Sahil bölgesinde, deniz suyu kabarmasıyla meydana gelebilecek taşkınları ve zemin altından deniz suyu geçişini engellemek için 2 bin 70 metrelik su içi betonu inşa edildi. Ayrıca, ön kısımda yeniden imal edilen 850 metrelik kaya tahkimat düzenlemesi yapıldı.
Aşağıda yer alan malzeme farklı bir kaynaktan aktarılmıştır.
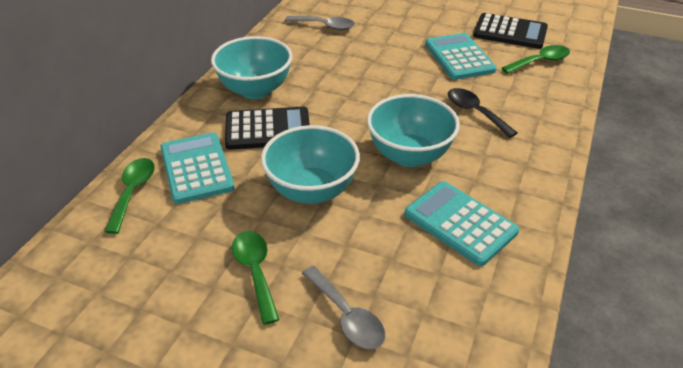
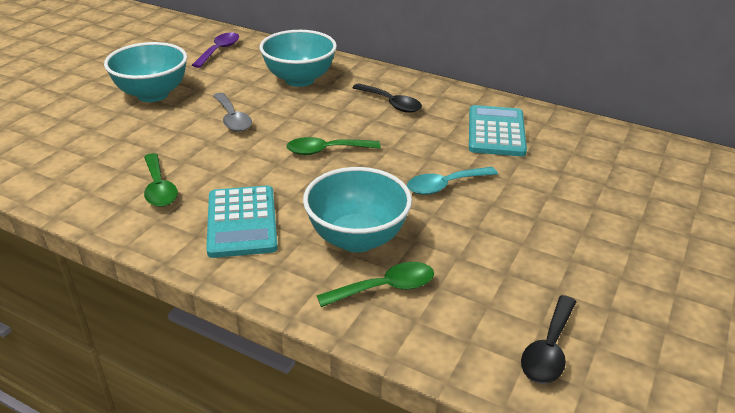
black calculator: 2 -> 0
black spoon: 1 -> 2
grey spoon: 2 -> 1
purple spoon: 0 -> 1
turquoise calculator: 3 -> 2
turquoise spoon: 0 -> 1

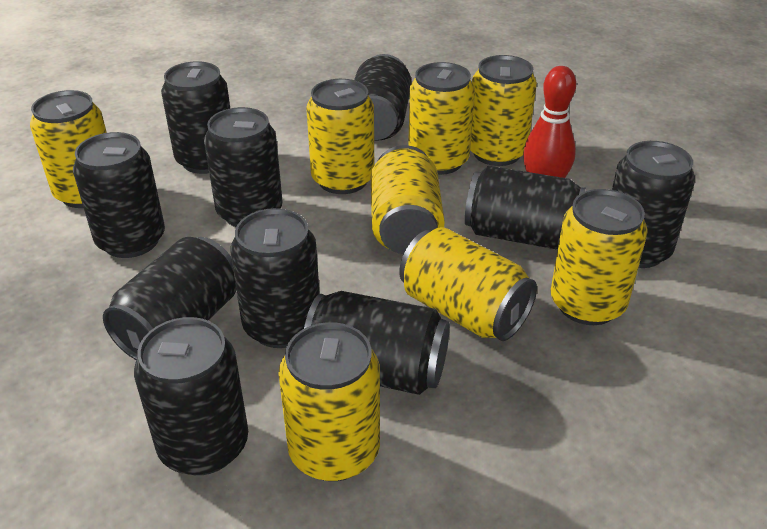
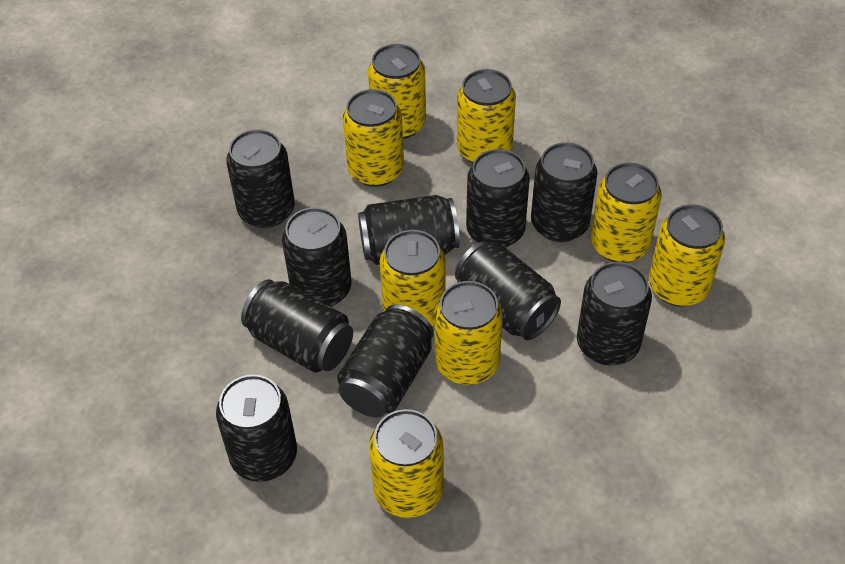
red bowling pin: 1 -> 0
İmal edilen kaya tahkimatının dalga etkisinden alanı koruması beklenildi. Yapılan kaya tahkimatı deniz seviyesinden yaklaşık 1,5 metre yükseklikte inşa edildi. Ancak yaşanan sağanak yağış sonrası ev ve iş yerlerini su bastı, Mavişehir adeta göle döndü. Projenin işlerlik kazanıp kazanmadığı noktasında ise kafalarda soru işareti oluştu.
ÇÖP YATIRIM
AK Parti Karşıyaka İlçe Başkanı Selahattin Köse konuya ilişkin olarak şunları dile getirdi: 'Yatırımın hiçbir işe yaramadığı görüldü. Proje plansız programsız olarak tamamlanmış ve göstermelik bir yatırım yapılmış. Birileri 'biz bunu yaptık' diyebilsin diye yapılan bir proje. İlk yağmurda da gördüğünüz gibi deniz taştı ve hiçbir işe yaramadı. Demek ki mantıklı bir plan çerçevesinde bu işi yapamadılar. Bu tür çalışmaların batıda örnekleri var. Deniz seviyesinin altındaki yerlerde bile böylesine sorunlar giderilebiliyor. İzmir'de de çok iyi bir planlamayla ve çalışmayla sorun giderilebilirdi. Yatırım tamamen çöp oldu. Tunç Soyer'in hem yargıda hem siyasette bunun hesabını vermesi lazım.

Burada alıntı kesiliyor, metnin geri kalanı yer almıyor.